Authors: Andrea Becchimanzi, Rosarita Tatè, Ewan M. Campbell,Silvia Gigliotti, Alan S. Bowman, Francesco Pennacchio


  • Laboratorio di Entomologia “E. Tremblay”, Dipartimento di Agraria, University of Napoli “Federico II”, Portici (NA), Italy
  • Istituto di Genetica e Biofisica “Adriano Buzzati Traverso”, Consiglio Nazionale delle Ricerche, Napoli, Italy
  • Institute of Biological and Environmental Sciences, School of Biological Sciences, University of Aberdeen, Aberdeen, United Kingdom
  •  Istituto di Bioscienze e Biorisorse, Consiglio Nazionale delle Ricerche, Napoli, Italy

Publication: PLOS Pathogens

Date: December, 2020

Full paper: A salivary chitinase of Varroa destructor influences host immunity and mite’s survival


Varroa destructor is an ectoparasite of honey bees and an active disease vector, which represents one of the most severe threats for the beekeeping industry. This parasitic mite feeds on the host’s body fluids through a wound in the cuticle, which allows food uptake by the mother mite and its progeny, offering a potential route of entrance for infecting microorganisms. Mite feeding is associated with saliva injection, whose role is still largely unknown.
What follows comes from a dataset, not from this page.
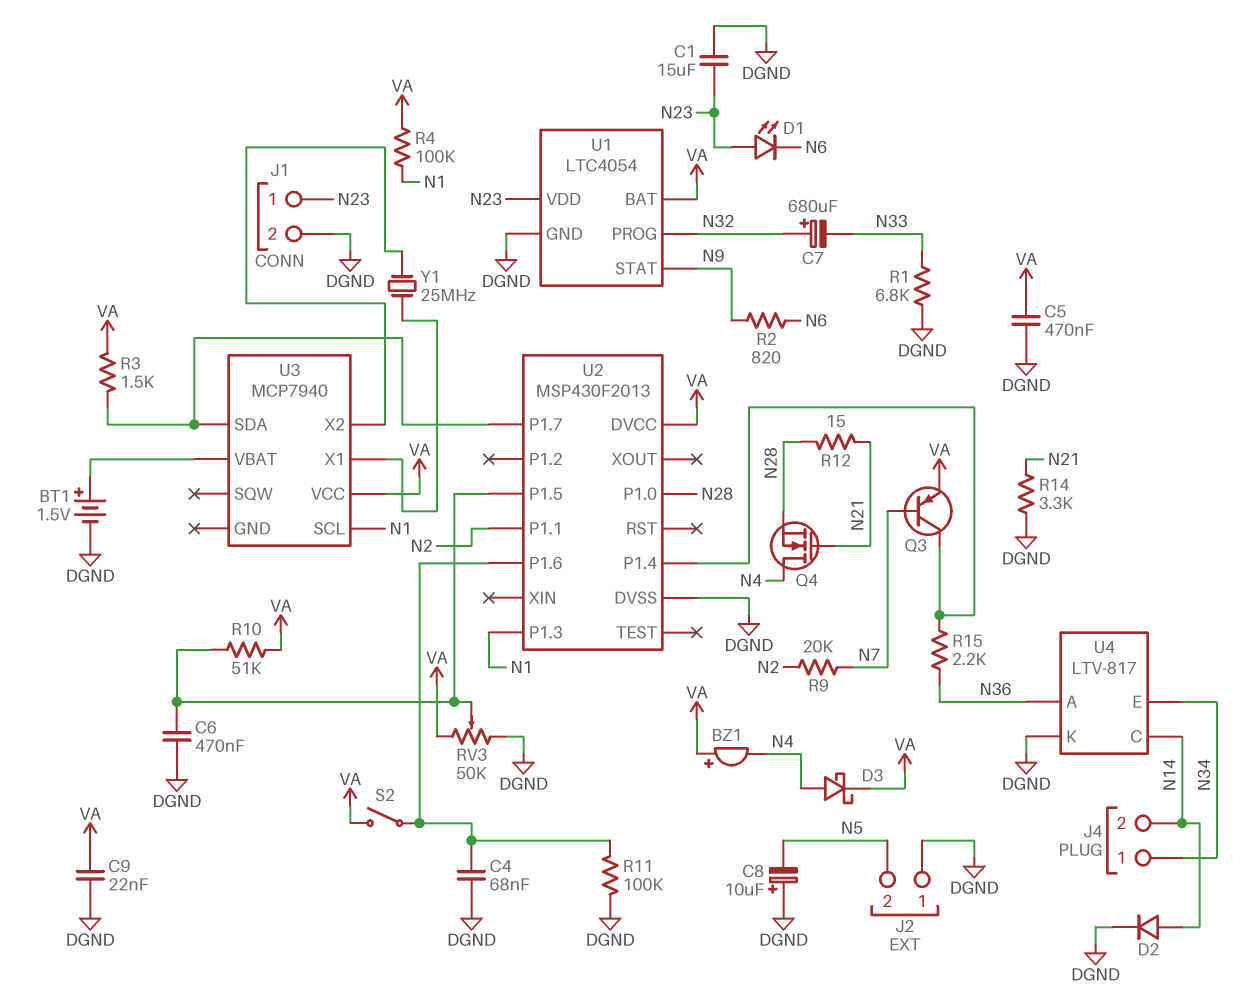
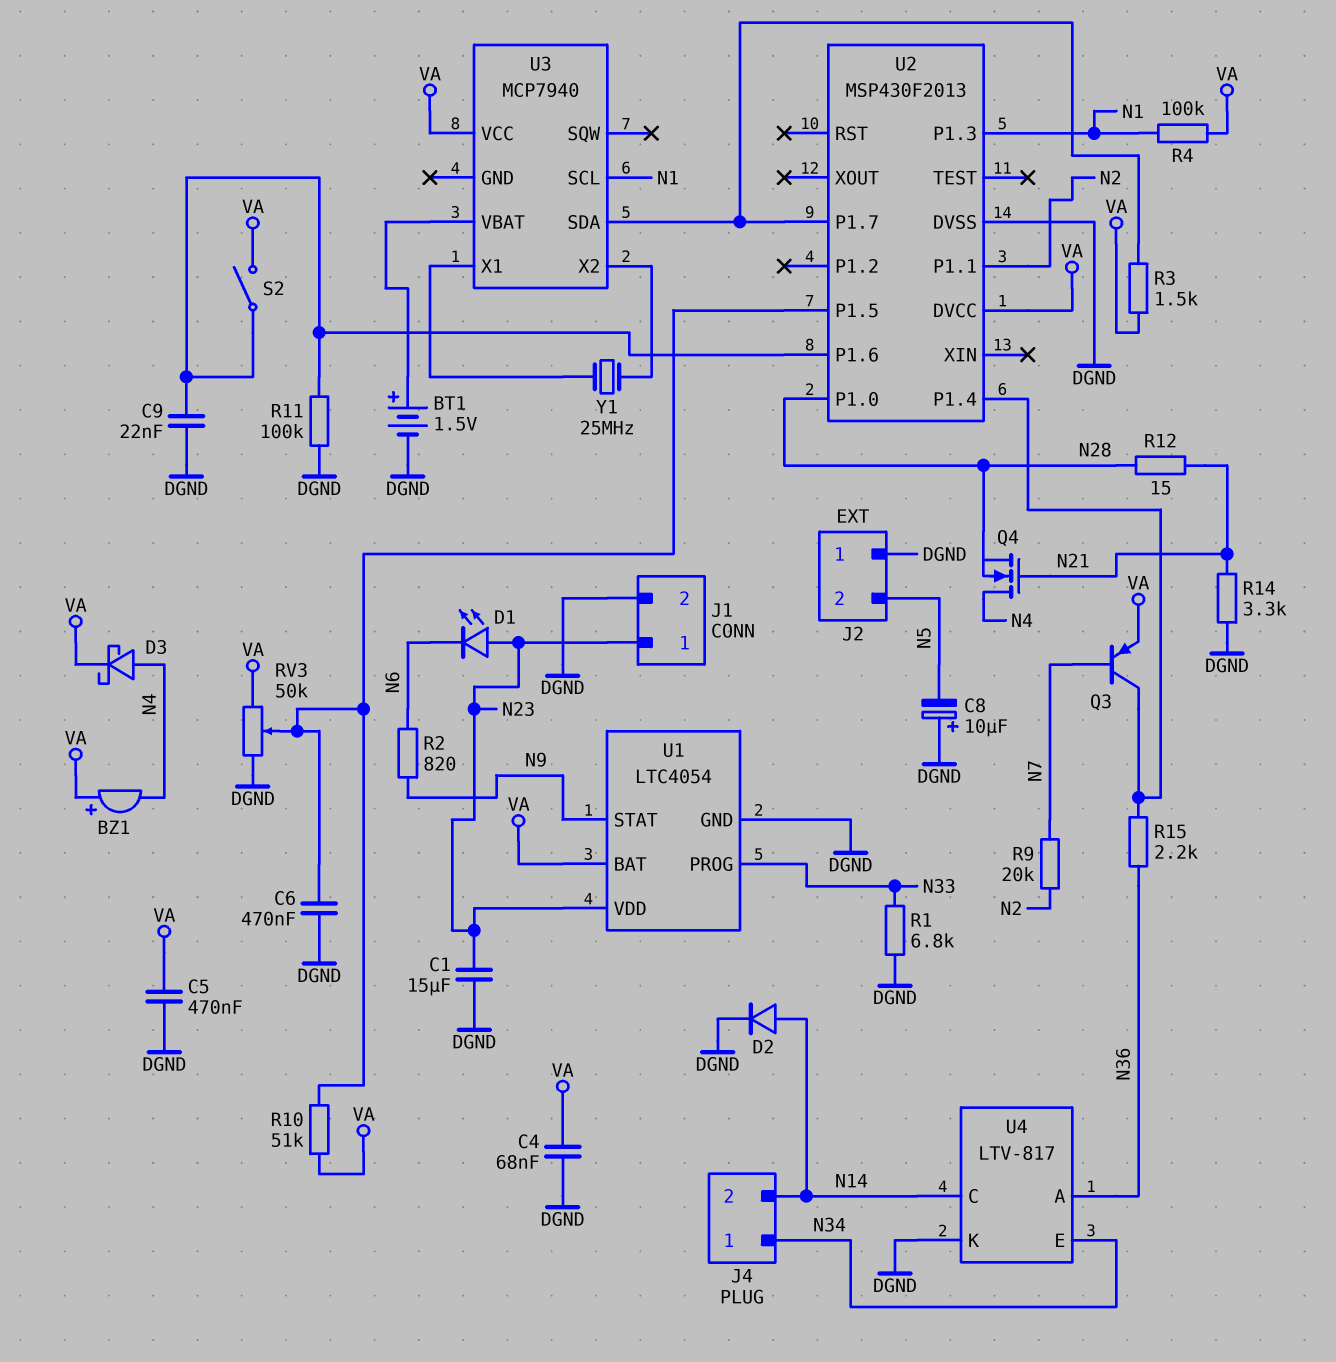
C4: 68nF (DGND, U2/P1.6) -> 68nF (DGND, VA)
C7: 680uF (plus N32, minus N33) -> none
C9: 22nF (DGND, VA) -> 22nF (DGND, U2/P1.6)
U1 pin PROG: N32 -> N33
Here we try to fill this gap by identifying putative host regulation factors present in the saliva of Vdestructor and performing a functional analysis for one of them, a chitinase (Vd-CHIsal) phylogenetically related to chitinases present in parasitic and predatory arthropods, which shows a specific and very high level of expression in the mite’s salivary glands. Vd-CHIsal is essential for effective mite feeding and survival, since it is apparently involved both in maintaining the feeding wound open and in preventing host infection by opportunistic pathogens. Our results show the important role in the modulation of mite-honey bee interactions exerted by a host regulation factor shared by different evolutionary lineages of parasitic arthropods. We predict that the functional characterization of Varroa sialome will provide new background knowledge on parasitism evolution in arthropods and the opportunity to develop new bioinspired strategies for mite control based on the disruption of their complex interactions with a living food source.